DATA-310_Applied_Machine_Learning


Project maintained by cning0506 Hosted on GitHub Pages — Theme by mattgraham

DATA 310 Applied Machine Learning - Project 4 California Startups Success Forecasting Analysis

Created by: Conrad Ning

Abstract

With the more advanced knowledge on Machine learning techniques, there is a boundless amount of applications with the help of Tensorflow Package, a mainstream Machine Learning Package for Python users. With the ability to predict and evaluate the values based on the training and testing sets, we want to explore the landscape of Startups and investigate the key factors that a Startup needs to succeed in the state of California, which is one of the major birthplaces of US Startups.

Data Description

With the dataset that I collected from Kaggle, we are looking at the in-depth profile of 923 startups in the United States. To narrow the scope of the investigation, we will only be analyzing 488 startups in California, which is accounted for more than half (53%) of the dataset. We will create a subset that includes startups that are founded in California. There are 49 features/columns in this data, we will only be focusing on several quantiative features and a few categorical features as well. Figure 1 displays a list of the chosen variables and their descriptive statistics of the California Startups.

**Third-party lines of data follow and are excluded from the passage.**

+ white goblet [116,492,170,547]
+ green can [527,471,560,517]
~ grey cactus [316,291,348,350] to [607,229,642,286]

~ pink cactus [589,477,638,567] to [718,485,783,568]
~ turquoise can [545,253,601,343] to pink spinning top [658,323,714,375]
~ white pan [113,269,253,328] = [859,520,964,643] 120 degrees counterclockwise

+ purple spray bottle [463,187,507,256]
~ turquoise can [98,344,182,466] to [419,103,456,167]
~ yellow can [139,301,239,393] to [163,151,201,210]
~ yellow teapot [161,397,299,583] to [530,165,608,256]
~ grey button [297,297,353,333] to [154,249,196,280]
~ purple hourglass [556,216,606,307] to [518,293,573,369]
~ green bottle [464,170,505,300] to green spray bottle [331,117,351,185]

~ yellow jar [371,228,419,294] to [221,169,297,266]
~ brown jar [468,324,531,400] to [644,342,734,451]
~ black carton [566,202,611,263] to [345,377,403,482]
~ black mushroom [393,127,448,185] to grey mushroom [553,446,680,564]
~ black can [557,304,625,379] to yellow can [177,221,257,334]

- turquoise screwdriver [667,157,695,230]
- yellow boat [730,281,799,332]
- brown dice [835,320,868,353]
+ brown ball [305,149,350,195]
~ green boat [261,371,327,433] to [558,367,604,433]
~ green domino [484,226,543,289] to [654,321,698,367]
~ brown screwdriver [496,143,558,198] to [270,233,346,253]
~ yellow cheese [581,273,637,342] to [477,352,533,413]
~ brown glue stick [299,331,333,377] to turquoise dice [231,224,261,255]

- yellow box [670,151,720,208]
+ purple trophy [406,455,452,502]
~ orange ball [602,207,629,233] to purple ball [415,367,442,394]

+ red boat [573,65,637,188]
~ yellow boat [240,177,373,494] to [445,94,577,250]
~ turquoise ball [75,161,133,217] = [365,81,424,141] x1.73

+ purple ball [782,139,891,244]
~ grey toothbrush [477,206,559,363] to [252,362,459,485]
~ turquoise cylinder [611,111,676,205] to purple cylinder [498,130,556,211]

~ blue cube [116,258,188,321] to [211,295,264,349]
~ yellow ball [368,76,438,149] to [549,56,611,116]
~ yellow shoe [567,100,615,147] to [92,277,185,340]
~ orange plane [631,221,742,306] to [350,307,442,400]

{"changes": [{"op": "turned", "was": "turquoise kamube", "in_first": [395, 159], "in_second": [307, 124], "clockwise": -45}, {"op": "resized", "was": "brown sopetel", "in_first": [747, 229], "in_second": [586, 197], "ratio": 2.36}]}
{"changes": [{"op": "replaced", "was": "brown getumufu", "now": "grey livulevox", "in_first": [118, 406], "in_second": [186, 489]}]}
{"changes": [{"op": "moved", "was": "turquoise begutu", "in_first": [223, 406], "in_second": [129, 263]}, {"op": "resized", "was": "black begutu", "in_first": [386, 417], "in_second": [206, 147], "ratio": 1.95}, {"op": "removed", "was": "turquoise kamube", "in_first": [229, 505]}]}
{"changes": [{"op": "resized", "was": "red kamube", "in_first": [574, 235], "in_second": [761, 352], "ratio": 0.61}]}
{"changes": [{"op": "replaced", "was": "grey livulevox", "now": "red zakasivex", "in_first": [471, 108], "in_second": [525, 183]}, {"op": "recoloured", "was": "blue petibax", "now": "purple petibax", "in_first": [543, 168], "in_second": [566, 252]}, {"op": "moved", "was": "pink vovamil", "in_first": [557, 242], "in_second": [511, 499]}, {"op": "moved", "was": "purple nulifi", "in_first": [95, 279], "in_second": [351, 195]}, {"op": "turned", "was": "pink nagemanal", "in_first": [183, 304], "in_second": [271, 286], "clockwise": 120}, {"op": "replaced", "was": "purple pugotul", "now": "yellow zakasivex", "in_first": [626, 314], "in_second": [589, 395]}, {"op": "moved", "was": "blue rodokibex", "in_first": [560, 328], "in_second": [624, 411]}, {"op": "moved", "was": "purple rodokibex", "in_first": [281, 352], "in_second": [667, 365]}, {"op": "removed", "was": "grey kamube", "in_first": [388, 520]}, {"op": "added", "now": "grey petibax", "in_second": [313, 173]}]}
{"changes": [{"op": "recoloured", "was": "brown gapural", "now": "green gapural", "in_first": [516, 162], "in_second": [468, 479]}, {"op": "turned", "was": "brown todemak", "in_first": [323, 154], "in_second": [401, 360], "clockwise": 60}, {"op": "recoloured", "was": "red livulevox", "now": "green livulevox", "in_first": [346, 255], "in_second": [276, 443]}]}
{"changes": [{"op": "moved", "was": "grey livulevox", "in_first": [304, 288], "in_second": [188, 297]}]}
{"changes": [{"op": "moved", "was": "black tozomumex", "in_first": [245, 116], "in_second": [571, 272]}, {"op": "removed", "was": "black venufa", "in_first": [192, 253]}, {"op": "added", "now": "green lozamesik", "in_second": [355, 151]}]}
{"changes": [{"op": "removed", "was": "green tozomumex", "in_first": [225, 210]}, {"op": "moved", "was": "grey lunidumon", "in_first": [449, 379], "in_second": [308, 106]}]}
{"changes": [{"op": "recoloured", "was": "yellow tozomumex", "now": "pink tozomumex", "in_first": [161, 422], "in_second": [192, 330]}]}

Figure 1: Descriptive Statistics for the CA Startups

*Since the duration of the first milestone has a significant amount of missing values and it does not define the variable “milestone”, I will not include “milestone” for the following analysis.

Before we discussed about the descriptive statistics, it is essential to define some of the variables. To start off, we can define how a round financing works. These funding rounds usually refer to the second stage of financing, which is after seed capital (from friends, family, and founders) and the first major round of funding from VCs. These investors offer money in exchange for an equity stake (such as stocks and shares of the Startup). Startups use the money received for talent acquisition and research & development. These funding rounds are usually not profitable but can certain generate revenues and assets for the company. Another variable that we need to understand is Angel investor. These Angels are high net-worth individuals who provide investment in the early difficult stages. The last variable that I would like to acknowledge is the average participants. This is the average size of the employees in a Startup.

Based on Figure 1, we have observed some interesting characteristics. The first thing we can imply is that most Startups do not have a VC nor Angel as the funding source (With the mean of 0.30 and 0.23), this also stimulate a follow-up question, what would be the long-term funding source of these Startups? We can also tell that the average participants of a Startup is around 3 people. Since it is a quantitative variable, we will consider the average participants of a Startup as a variable in the analysis. In terms of the age of the first funding, we can tell that the average time is two years. Related to the the first funding, we also discover that the average total funding is 20.5 million.

Problem Statement

Google, Facebook, Apple, Amazon, Netflix, all these Big-Tech companies that we know today have been through the stage of Startup. Startup describes the young, rising companies that have started from Zero to One. The First Pot of Gold from a Venture Capitalist and any investor is usually the priority of a Startup. To operate a Startup successfully, apart from the stability of the funding, the duration of surviving in the business environment is another indicator for the investor. When a Startup is able to run for more than an extensive time frame, either the company has found an Angel that has faith in the potential of the company or they have established a trust-worthy reputation in the venture capitalists’ world. Regardless of the outcome of a Startup, one of the safest approaches for a Startup to create its legacy is to get acquired by other big-brand companies. Hence, due to the nature of the dataset, the measure of a successful startup is the status of whether getting acquired. The goal of this project is to setup a supervised model that the investor’s can use to predict the success of a Startup. We aim to investigate the average time for a Startup to first gain the trust from investors? What are some commonalities related to the funding among these successfully acquired Startups?